Photographing the weather can be a challenge. Weather is not an object that can be portrayed in an image. It is a condition of the atmosphere at a particular place and time. It is possible to make images of the weather's effects. For example, the wind cannot be photographed, but bending trees or crashing waves caused by the wind can be pictured.
For the past week, western Washington has been under the influence of both a lingering high pressure off the coast and a temperature inversion. The high has given us clear, calm sunny days. The inversion layer has trapped cold air near the ground under warmer air aloft. The calm conditions prevent the mixing of air layers. This is a recipe for chilly surface temperatures and morning fog in spots.
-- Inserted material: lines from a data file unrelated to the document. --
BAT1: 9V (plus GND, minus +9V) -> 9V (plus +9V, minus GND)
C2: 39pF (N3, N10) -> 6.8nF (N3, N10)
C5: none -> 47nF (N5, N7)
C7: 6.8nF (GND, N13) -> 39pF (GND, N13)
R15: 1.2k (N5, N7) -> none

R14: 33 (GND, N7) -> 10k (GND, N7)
At home, the sun had come up under clear skies. With nice weather and a day off, I headed over to the dike at Wiley Slough in the Skagit River delta to try and catch some wildlife photos. The dike serves as a trail and makes it possible to hike out into the wetlands where the river approaches Puget Sound. On the drive, I encountered icy roads and found Fir Island under dense fog. Fog does not create the best conditions for wildlife photos. I wondered if it would last long and how productive the morning would be.
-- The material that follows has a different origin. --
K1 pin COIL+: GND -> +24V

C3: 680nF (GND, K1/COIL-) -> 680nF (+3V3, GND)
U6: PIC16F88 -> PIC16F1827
When I reached the dike, I found the weather conditions had created a mystical, icy world. It was probably about 26° F (-3° C) at the site and ice had formed on the surface of some of the marshes. Freezing fog had deposited a coating of rime frost on plants and shrubs. The unique beauty I encountered here abruptly switched the photo subject of the morning from wildlife to weather.
In the winter, these wetlands can be a dreary, brown-on-brown world. On this morning, however, the weather had created something magical. With fog playing tricks with the sunlight, ice-covered ponds and frosty coatings, these swamps and sloughs had been transformed into a mysterious wonderland. A calm stillness was interrupted only by an occasional tardy leaf falling from the mostly bare trees.
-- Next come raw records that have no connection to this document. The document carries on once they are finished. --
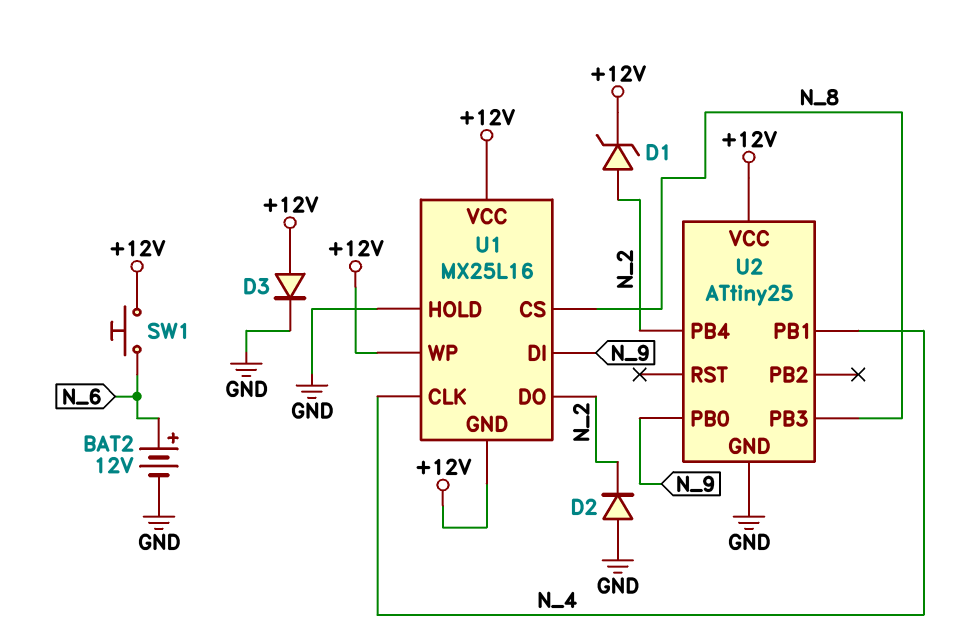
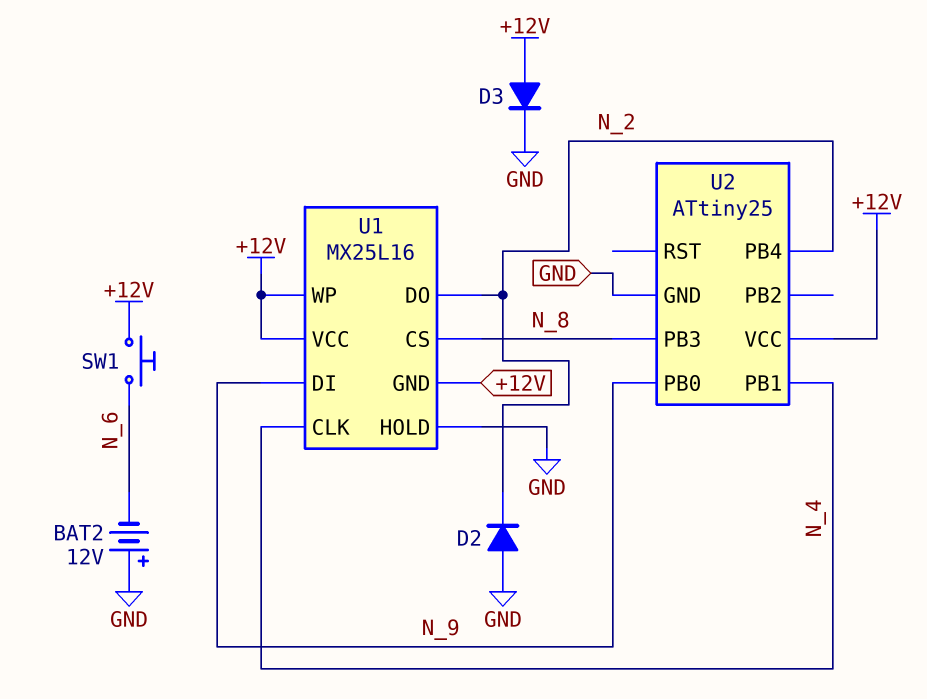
BAT2: 12V (plus N_6, minus GND) -> 12V (plus GND, minus N_6)
D1: zener (A N_2, K +12V) -> none

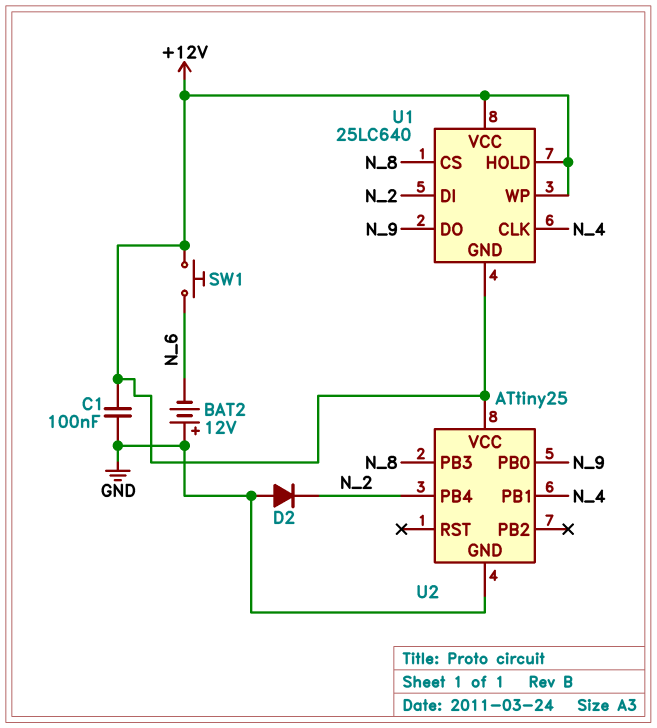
C1: none -> 100nF (+12V, GND)
D3: diode (A +12V, K GND) -> none
U1: MX25L16 -> 25LC640
U1 pin DI: N_9 -> N_2
U1 pin DO: N_2 -> N_9
U1 pin HOLD: GND -> +12V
I did encounter some wildlife on the hike and I got a couple of fair shots. I spotted my Red-tailed Hawk friend from a previous visit. A pair of young Bald Eagles eyed me from the trees above the dike. I wondered if they were from the brood I spotted in the nest across the pond in the summer. A Northern Harrier soared and Trumpeter Swans flew in formation overhead demanding attention with their honking. In the distance, I heard Snow Geese on the move to a new field. A startled Great Blue Heron was heard but not seen. Juncos and sparrows foraged on the ground, Kingfishers chattered, ducks paddled and I was serenaded by a Raven singing baritone. Black-capped Chickadees, Robins and Towhees were still enjoying the fruits of the wild crab apples.
Though the wildlife was abundant, the star of the show on this day was the weather and what it had done to this amazing place. Hazy images, muted colors, frosty highlights and diffused sunlight created a unique experience and a great photo op. There will be other times to catch some wildlife photos.
The weather had created an early preview of the winter to come. As the morning progressed, the fog began to lift in spots. The frost and ice would soon disappear as the temperature rose into the low 40's. This magical weather world would be gone and again become a dismal brown-on-brown with just a bit of lingering green grass.
This is a mixed use area managed by the Washington Department of Fish and Wildlife. Walking out, I encountered some master birders (their spotting scopes give them away) who wanted to know if I had seen anything interesting. I felt briefly elevated to their level relating what I had spotted. From September to March, this is also a public duck hunting area. I saw no hunters on this visit, probably discouraged by the fog. It's just as well as there weren't many ducks around either. If you come for a visit, be sure to bring your Discover Pass.